大野さんの呟いた言葉に、自分の耳を疑う。


可愛いって。
俺が?
逆だ、逆!


鼻をすすり、大野さんを見ると、大野さんは菩薩のような目で俺を見つめてた。
気恥ずかしくなり、ぐいぐいと鼻水も乱暴にふく。
ふと、元気なあの方を思い出した。


「……ヨシノさん喜んだでしょう?」

「うん。号泣(笑)」

「ご両親には……?」

「言ったよ。

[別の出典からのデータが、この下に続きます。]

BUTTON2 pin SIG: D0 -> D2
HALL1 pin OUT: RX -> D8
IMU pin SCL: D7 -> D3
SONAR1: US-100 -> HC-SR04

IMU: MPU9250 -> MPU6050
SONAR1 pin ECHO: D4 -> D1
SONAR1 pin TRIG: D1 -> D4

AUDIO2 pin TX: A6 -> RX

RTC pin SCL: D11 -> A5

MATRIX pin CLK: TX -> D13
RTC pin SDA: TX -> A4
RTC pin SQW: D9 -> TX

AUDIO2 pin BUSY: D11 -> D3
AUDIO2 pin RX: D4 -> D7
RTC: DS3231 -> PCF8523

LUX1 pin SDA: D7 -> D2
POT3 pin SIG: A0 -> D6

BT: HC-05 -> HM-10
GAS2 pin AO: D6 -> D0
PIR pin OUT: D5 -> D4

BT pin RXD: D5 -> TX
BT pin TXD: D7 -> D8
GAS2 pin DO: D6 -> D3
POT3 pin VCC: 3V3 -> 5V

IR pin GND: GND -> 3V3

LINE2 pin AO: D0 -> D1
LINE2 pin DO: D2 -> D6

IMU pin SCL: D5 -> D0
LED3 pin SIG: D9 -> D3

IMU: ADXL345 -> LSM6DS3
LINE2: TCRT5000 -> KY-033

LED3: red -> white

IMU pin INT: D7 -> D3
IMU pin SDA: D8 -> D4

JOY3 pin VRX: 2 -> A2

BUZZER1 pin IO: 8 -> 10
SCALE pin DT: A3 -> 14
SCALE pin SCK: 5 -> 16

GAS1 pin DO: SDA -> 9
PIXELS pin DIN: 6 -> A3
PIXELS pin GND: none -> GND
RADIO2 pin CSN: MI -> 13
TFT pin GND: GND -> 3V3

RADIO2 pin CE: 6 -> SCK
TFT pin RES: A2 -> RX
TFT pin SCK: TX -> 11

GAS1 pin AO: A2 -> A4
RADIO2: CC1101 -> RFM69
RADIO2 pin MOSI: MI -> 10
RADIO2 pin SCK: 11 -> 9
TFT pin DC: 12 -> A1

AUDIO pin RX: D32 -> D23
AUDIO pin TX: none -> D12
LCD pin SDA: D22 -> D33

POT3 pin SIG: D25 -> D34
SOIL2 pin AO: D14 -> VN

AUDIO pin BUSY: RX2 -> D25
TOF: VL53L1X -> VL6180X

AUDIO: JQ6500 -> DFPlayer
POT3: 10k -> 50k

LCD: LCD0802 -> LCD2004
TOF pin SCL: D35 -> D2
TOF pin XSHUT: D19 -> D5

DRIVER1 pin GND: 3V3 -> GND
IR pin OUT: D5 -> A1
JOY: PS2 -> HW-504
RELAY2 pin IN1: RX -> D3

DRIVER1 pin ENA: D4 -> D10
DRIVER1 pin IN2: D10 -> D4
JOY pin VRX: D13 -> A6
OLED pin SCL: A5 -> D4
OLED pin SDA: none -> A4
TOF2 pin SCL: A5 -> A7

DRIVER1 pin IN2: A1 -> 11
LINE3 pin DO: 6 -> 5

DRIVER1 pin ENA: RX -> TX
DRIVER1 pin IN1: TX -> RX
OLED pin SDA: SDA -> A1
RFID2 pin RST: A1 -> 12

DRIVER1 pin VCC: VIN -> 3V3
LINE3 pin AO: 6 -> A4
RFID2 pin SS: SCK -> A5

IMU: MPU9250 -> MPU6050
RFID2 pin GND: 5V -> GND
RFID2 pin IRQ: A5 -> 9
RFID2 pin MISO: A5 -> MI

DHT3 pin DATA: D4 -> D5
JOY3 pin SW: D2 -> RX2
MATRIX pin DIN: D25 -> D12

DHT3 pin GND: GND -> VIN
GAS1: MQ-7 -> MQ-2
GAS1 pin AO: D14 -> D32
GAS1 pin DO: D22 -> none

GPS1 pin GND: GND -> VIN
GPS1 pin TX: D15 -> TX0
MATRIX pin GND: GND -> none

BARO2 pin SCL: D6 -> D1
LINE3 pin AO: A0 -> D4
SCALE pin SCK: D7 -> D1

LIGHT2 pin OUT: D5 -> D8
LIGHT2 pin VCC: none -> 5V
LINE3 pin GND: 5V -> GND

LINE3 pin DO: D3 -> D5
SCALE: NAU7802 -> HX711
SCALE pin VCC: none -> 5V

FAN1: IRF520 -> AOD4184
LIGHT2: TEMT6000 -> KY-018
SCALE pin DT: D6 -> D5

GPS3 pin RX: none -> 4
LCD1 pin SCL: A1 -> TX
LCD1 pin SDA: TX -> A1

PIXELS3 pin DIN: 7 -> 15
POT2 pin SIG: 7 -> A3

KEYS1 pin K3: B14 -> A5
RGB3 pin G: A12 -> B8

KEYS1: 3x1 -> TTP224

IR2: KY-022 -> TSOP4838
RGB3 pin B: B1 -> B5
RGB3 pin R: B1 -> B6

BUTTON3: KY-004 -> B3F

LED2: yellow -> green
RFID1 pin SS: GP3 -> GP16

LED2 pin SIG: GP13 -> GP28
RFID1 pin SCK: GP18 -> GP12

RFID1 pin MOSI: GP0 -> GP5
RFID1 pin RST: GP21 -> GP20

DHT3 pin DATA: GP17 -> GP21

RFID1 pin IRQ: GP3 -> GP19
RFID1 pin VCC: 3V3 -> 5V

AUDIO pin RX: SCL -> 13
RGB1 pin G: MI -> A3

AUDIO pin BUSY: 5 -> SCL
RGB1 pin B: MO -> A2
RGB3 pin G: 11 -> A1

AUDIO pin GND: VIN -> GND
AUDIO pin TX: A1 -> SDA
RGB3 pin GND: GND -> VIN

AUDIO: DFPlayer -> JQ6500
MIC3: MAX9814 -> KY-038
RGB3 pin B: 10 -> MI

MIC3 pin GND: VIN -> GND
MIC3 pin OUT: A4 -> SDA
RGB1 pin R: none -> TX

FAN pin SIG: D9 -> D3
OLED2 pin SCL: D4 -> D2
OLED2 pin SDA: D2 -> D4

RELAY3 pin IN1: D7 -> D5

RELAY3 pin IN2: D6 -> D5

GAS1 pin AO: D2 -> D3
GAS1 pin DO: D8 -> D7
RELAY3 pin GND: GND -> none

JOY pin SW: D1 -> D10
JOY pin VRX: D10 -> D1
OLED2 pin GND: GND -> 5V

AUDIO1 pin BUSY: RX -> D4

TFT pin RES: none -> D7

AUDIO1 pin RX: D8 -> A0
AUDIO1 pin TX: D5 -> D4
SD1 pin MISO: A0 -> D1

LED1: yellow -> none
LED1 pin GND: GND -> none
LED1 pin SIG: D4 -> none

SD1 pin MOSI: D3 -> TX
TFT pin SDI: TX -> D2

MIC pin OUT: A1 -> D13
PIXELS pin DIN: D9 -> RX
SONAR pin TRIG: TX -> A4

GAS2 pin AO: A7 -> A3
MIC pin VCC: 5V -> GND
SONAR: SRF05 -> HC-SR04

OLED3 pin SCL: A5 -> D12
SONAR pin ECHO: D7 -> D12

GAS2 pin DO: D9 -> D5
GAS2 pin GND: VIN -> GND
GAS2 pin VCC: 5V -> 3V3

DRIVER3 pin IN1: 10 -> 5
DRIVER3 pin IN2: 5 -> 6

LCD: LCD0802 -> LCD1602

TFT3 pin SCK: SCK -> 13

こっちは逆に合格するとは思ってなかったみたいで、驚いてた」

「そうですか……」


穏やかに応えてくれる大野さん。
まるで、俺たちの間には、何事もなかったかのよう。


でも……そうじゃないんだ。


俺は、コクンと息をのみ、じっと、大野さんを見据えた。


嫌われたくないけど。
このままでもいられない。


大野さんの瞳は、どこまでも澄んでいて、吸い込まれそうだ。

まるで、なあに?と言われているようで、俺は意を決して震える声を絞り出す。



「……ね……大野さん。俺のこないだの言葉……覚えてますか」


大野さんは静かに瞬きを一回して、頷いた。


「……好きだ、という……あれかな」

「そうです」



大野さんは、眉をさげ、困ったような顔になった。



「櫻井は……俺とどうなりたいの?」

「どうって……」



焦った。
そんな返しがかえってくるなんて思ってない。


俺は、ドキドキする頭で一生懸命考えた。


「……ずっと……一緒にいたいです」

「俺と?」

「はい」

「………」

「………」


大野さんが、俺を試すように、じっと、俺をみるから、俺も全力でその視線を受けた。


「……あのね、俺、すごくこういうこと多いの」

「……こういうこと……って」

「好きだって、言われるの」

「……」

「でね、付き合うでしょ。でも、そのうちみんな離れていくんだ。俺が分からないって」

「……そんな」

「だから……櫻井にはそんな風に思われたくないんだ」

「俺は……!」

「……櫻井には嫌われたくないんだ」


大野さんの静かな声が刺さる。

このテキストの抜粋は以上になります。